03 novembre 2025 Publication

L'agriculture de conservation des sols : n'est-il pas temps de s'y mettre ?

  • Dominique TREMBLAY
  • Olivier DENAIS

L'agriculture de conservation des sols (ACS) présente des atouts indéniables, tant sur le plan environnemental que pour l'économie des exploitations agricoles. C'est pourquoi une mission conduite par le CGAAER formule des propositions en vue de favoriser son développement. Elle préconise en particulier d'affirmer, par une communication claire, le caractère patrimonial du sol et les effets positifs de l'ACS, afin de faire émerger une prise de conscience et susciter une mobilisation dans l’ensemble du monde agricole.

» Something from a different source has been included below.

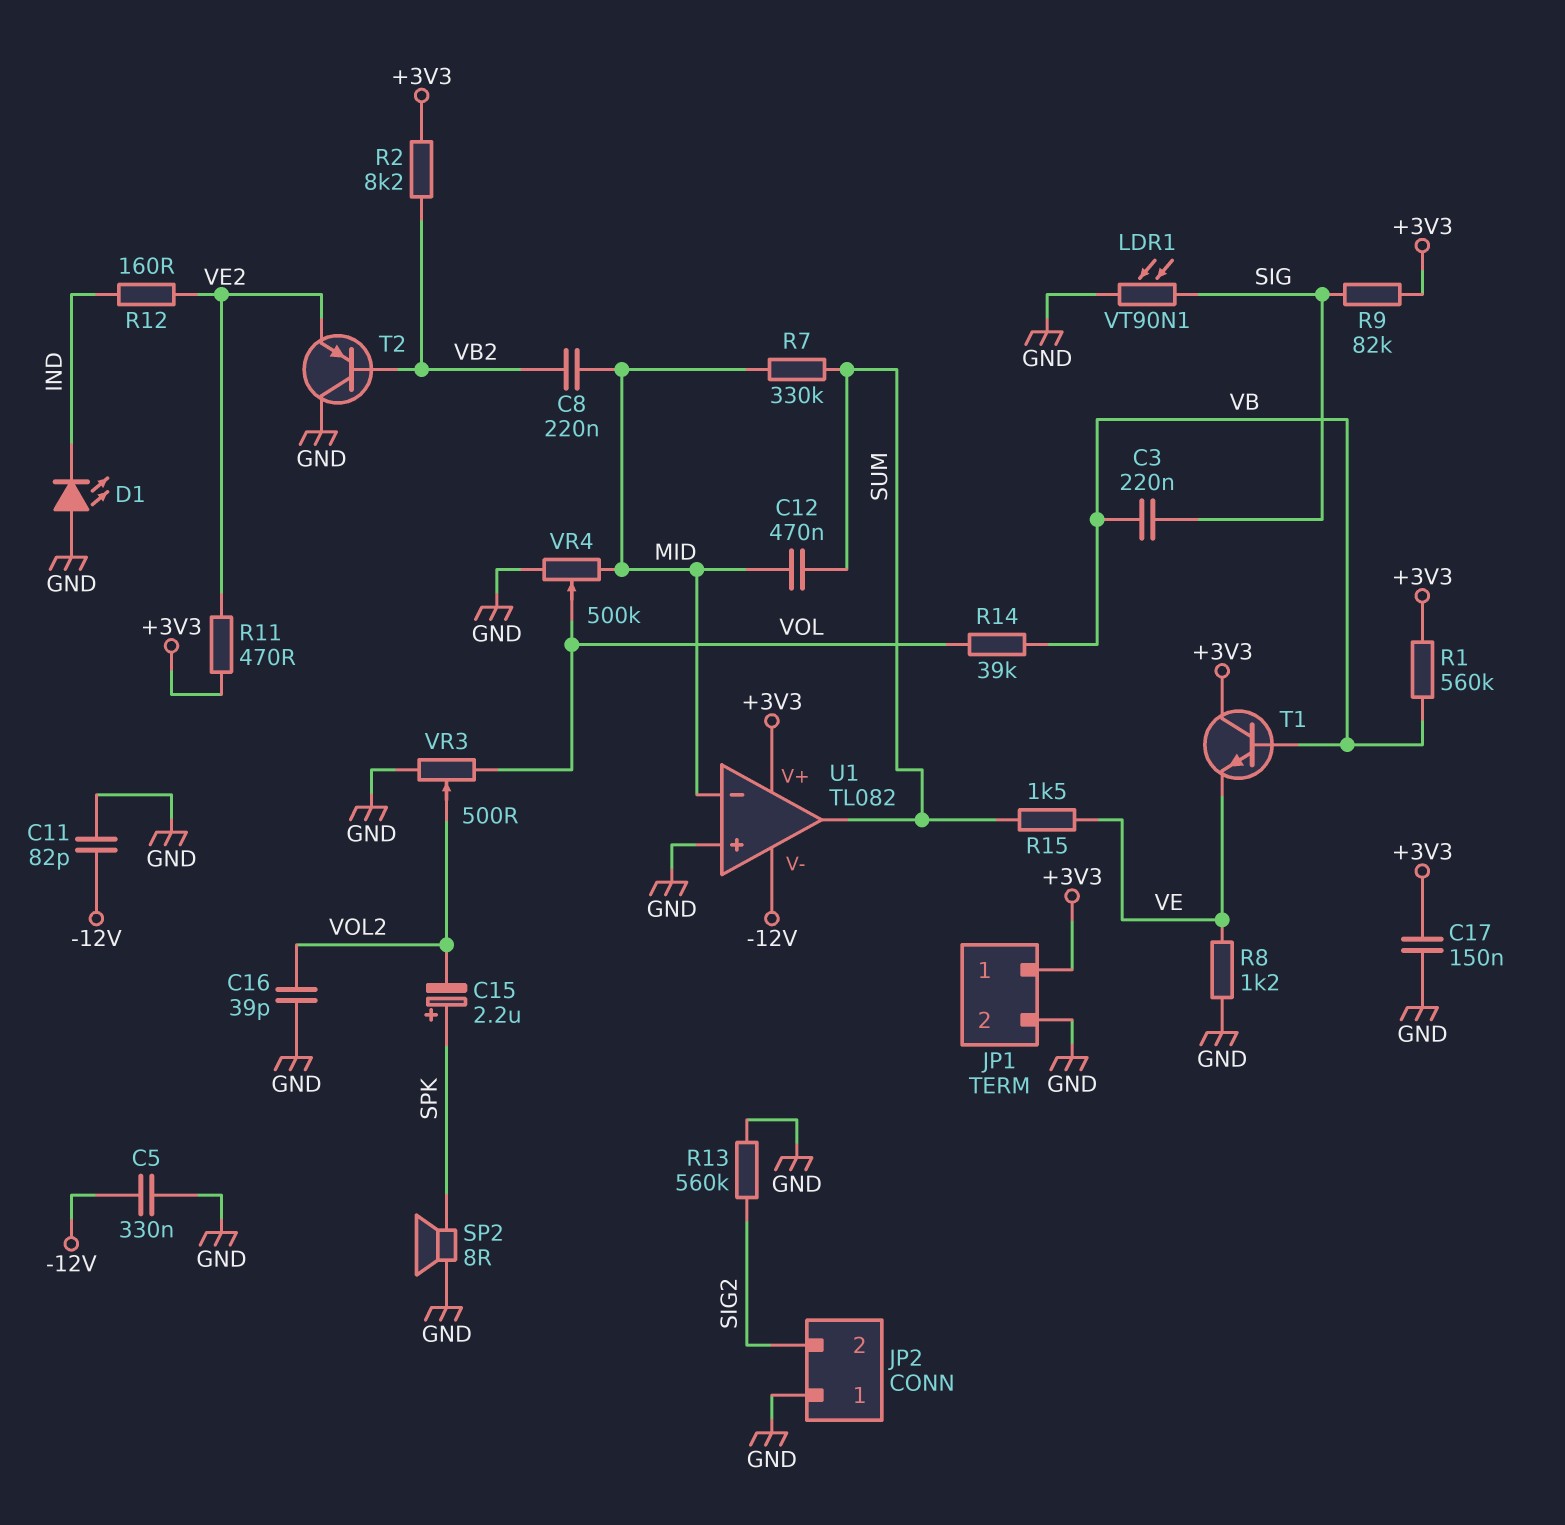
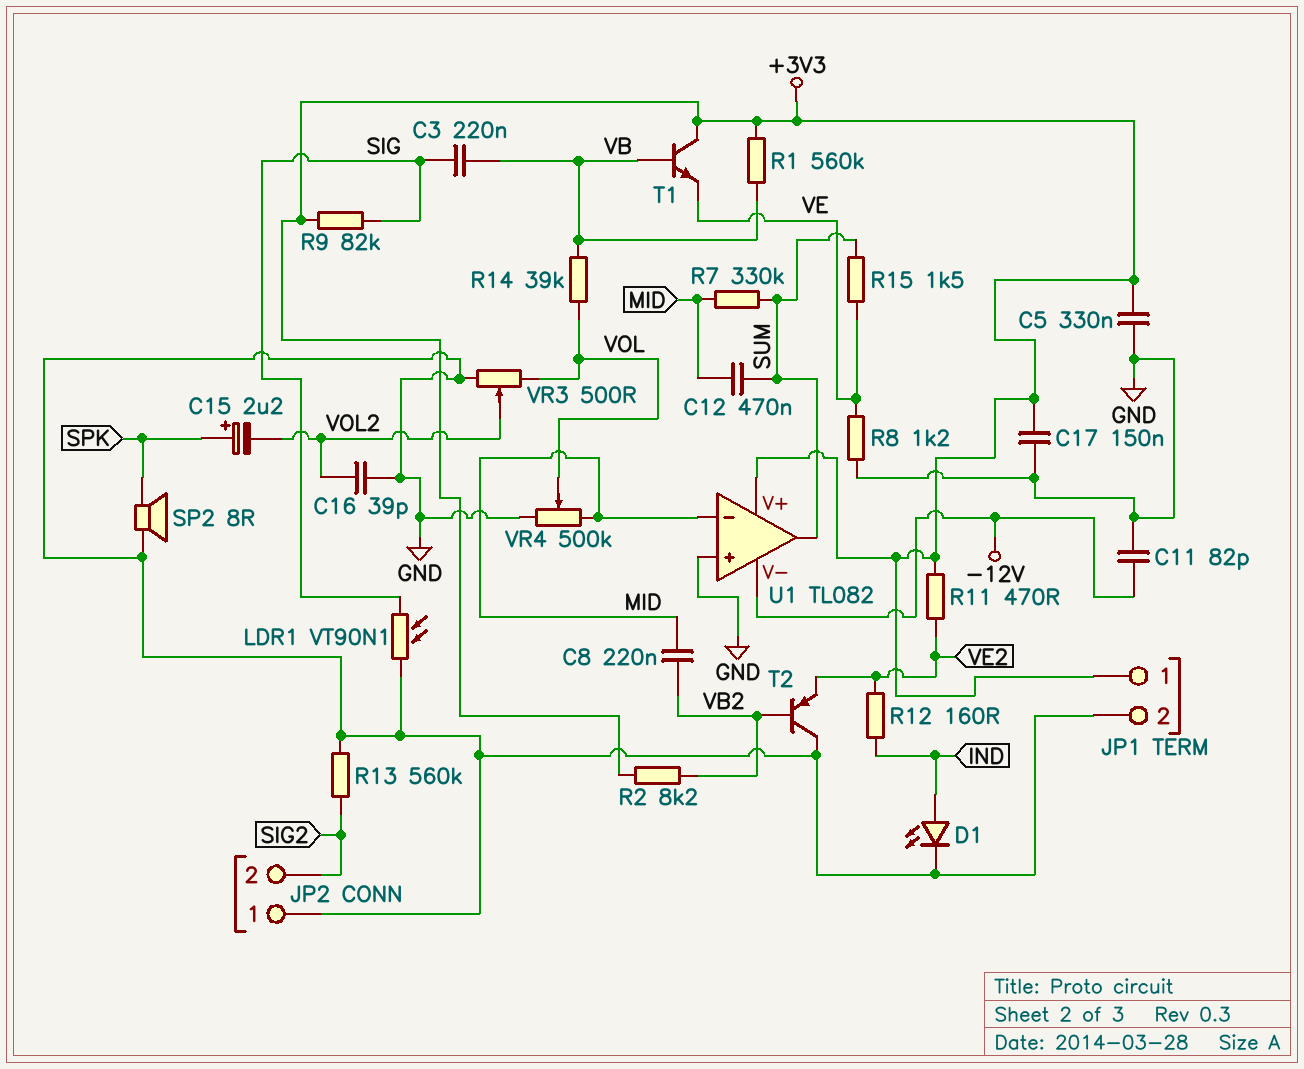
C5: 330nF (-12V, GND) -> 330nF (+3V3, GND)
D1: LED (A GND, K IND) -> LED (A IND, K GND)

Rapport de mission de conseil n°24064

Février 2025

Enjeux

Alors qu'elle a connu dans d'autres pays un essor important, l’ACS reste en France relativement peu développée. De multiples bénéfices sont pourtant portés à son crédit : augmentation de la réserve utile en eau, stockage de la matière organique, amélioration de la biodiversité, meilleure résistance des sols à l'érosion. Mais elle ne parvient pas à dépasser le stade du succès d'estime et à se développer au-delà du cercle des seuls initiés.
La Ministre chargée de l'agriculture a demandé au CGAAER d'analyser cette situation, d'identifier les freins au développement de l'ACS, notamment sur le plan économique, et de formuler des propositions.

Méthodologie

La mission a rencontré des agriculteurs, leurs associations et leurs conseillers. Elle a auditionné des organismes de recherche, des instituts techniques et des entreprises de transformation et de distribution.
Elle s'est attachée à cerner la définition de l'ACS, à objectiver la réalité et la diversité de sa mise en œuvre en France, et à analyser les politiques publiques en lien avec ce mode d'agriculture.
Elle a examiné l'ACS au prisme des problématiques actuelles liées au carbone, à la fertilité des sols, à la biodiversité, à la préservation des sols et à l'adaptation aux évolutions du climat. Elle a spécialement porté son attention sur le volet économique, notamment lors de la phase de transition entre pratiques "conventionnelles" et ACS.

Résumé

Lorsqu'elle est maîtrisée, l'ACS comporte des avantages comparatifs au regard des pratiques plus conventionnelles : diminution du temps de travail, maintien des rendements, amélioration globale des revenus, aménités environnementales positives (pour l’eau, la matière organique, la biodiversité, la résistance à l'érosion). Avec la gestion des couverts et la diversité des assolements, elle peut aussi conduire à une réduction des intrants de synthèse. Elle présente ainsi des atouts pour l'adaptation aux effets du changement climatique.
L'ACS reconnecte l'agriculteur à son cœur de métier, l'agronomie, et lui permet de disposer à nouveau de marges de manœuvre en termes d'autonomie de décision.
Ainsi, le passage à l'ACS est source de valeur ajoutée, pour les agriculteurs comme pour l'ensemble de la collectivité, et constitue une voie non décroissante de la transition vers plus de durabilité et de souveraineté.
Pour la mission, le frein principal au développement de l'ACS est d'ordre culturel. Elle préconise donc d'affirmer, par une communication institutionnelle claire, le caractère patrimonial du sol et les effets positifs de l'ACS, afin de susciter une prise de conscience et une mobilisation dans l’ensemble du monde agricole.
Elle estime que l'ACS n'appelle pas nécessairement de soutien financier lorsque le régime de croisière est atteint, ce qui n'empêche pas une reconnaissance par la valorisation du produit au sein des filières. En revanche, la phase de transition est délicate sur le plan technique et porteuse de risque. L'accompagnement des agriculteurs par tous les réseaux professionnels est donc essentiel.
En parallèle, la mise en place d'un filet de sécurité serait de nature à rassurer pour couvrir le "risque transition".
La mission recommande que la formation initiale et continue des agriculteurs et des techniciens aborde systématiquement l'ACS.
La recherche et l'expérimentation doivent se poursuivre et prendre en compte la diversité des conditions pédoclimatiques, ainsi que des structures et orientations d'exploitation. La mise au point de références techniques et économiques doit s'intensifier Les connaissances sur l'ACS devraient être consolidées dans un observatoire dédié.
Enfin, pour favoriser les échanges, la structuration des filières et le pilotage des politiques publiques, la mission estime indispensable d’instaurer un indicateur simple, unique et reconnu sur la qualité et la santé des sols.